International Workers’ Day celebrations — UVW style 

This year, United Voices of the World (UVW) marked International Workers’ Day with joy, defiance, and determination — celebrating culture, resistance, solidarity, and working-class struggle, both past and present. 

UVW is a union where a cleaner, a plumber, a student, or an artist can all be elected to lead. That spirit shaped this year’s celebration. Our newly elected General Secretary who officially started their term on International Workers’ Day is living proof. They bring a politics rooted in struggle, solidarity, and love, grounded in lived experience and the fight for dignity at work. 

UVW members gathered at Pelican House for a powerful May Day celebration and alongside comrades we shared stories of struggle, resistance, and international solidarity. The students from UVW’s Emanuel Gomes School of Organising (EGOS) also joined the celebrations to mark their graduation and kickstart a summer of organising. Through music, speeches, and a delicious UVW barbecue, we came together in collective joy and renewed commitment. 

Speaking at the event, newly elected General Secretary Nelly Ospino said: “I am part of a long line of trade unionists and revolutionaries. My great-grandfather and grandfather were trade unionists on the banana plantations of Santa Marta, Colombia, and survived the Chiquita banana massacre.** My grandmother, a militant M-19 guerrillera, taught me the power of organised working-class struggle. I grew up sitting in meetings with revolutionaries.” 

Then on 4 May UVW joined thousands of workers on the May Day rally, where we danced, chanted and walked proudly through central London. This year marked 100 years since the 1926 General Strike — when miners and workers across Britain stood together to demand better pay and conditions. We honoured that history proudly beneath our banner held high. 

At UVW when we say “mil veces venceremos” — a thousand times we will win — it is not just a slogan and when we say “el pueblo apoya al pueblo” — the people support the people — it’s more than words. It is a commitment we act on, every single day.
 
 
From our workplaces to our communities, we will keep organising, building power, and strengthening solidarity through collective action, legal action, and direct action. 
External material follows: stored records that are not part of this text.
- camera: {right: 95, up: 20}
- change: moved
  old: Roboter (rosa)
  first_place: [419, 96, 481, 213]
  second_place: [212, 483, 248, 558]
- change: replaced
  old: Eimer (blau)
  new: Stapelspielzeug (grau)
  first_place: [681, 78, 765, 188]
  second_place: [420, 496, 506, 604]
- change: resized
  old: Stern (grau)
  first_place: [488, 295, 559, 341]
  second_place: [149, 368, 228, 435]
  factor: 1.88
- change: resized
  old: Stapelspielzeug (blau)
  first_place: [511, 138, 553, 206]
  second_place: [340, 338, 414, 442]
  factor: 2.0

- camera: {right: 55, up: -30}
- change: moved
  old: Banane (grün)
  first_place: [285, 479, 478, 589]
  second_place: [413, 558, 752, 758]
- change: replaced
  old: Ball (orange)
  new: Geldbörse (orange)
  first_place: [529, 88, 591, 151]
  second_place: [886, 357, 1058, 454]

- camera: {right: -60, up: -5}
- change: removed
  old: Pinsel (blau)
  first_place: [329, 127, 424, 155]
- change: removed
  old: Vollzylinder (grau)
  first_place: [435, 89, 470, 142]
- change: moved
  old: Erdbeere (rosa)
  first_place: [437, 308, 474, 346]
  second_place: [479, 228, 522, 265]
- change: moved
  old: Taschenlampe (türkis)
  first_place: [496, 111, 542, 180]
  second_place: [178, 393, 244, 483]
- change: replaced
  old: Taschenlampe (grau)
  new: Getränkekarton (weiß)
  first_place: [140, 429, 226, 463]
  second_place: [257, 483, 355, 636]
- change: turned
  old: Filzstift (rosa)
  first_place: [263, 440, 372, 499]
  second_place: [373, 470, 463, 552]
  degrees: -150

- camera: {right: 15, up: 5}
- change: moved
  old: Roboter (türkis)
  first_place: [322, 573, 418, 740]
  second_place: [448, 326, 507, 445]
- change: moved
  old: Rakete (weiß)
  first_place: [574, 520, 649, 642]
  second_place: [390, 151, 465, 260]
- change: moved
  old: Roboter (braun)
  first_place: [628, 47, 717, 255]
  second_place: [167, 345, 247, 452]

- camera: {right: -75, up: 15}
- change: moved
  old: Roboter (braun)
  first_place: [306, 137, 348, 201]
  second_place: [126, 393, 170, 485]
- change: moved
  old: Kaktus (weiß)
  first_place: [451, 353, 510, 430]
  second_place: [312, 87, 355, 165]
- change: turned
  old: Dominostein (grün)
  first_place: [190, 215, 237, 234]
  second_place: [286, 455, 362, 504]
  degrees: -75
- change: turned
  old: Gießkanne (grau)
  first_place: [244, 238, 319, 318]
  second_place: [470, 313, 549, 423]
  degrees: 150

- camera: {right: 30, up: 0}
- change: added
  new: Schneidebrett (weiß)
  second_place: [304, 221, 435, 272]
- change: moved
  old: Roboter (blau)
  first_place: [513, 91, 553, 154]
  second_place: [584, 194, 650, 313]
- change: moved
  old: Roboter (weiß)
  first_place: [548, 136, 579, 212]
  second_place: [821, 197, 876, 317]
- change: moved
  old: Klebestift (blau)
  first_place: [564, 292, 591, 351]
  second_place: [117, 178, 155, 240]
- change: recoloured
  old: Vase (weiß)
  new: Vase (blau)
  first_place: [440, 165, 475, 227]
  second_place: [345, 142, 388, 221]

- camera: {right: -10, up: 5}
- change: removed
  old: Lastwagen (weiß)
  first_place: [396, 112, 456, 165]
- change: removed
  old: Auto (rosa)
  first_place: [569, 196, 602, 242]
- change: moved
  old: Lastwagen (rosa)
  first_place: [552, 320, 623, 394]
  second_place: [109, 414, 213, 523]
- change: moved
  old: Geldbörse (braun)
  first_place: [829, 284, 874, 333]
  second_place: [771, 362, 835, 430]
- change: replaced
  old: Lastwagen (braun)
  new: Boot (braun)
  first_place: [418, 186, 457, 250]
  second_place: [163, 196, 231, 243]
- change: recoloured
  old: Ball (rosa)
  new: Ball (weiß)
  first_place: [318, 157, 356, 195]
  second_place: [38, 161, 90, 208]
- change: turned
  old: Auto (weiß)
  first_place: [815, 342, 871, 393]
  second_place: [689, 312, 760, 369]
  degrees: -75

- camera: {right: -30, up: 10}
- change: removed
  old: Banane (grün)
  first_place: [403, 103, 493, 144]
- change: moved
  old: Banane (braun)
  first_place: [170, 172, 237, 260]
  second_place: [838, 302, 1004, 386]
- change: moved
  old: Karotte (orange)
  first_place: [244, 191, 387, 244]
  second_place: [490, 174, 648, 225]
** The Banana Massacre was a violent suppression of striking workers employed by the United Fruit Company in Ciénaga, near Santa Marta, between 5–6 December 1928. The strike had started on 12 November 1928, when workers stopped working to demand better and fairer working conditions. After negotiations failed and the company refused to meet the workers’ demands, the Colombian government of Miguel Abadía Méndez sent troops to end the strike. The military intervention resulted in the deaths of an estimated 47 to 2,000 people.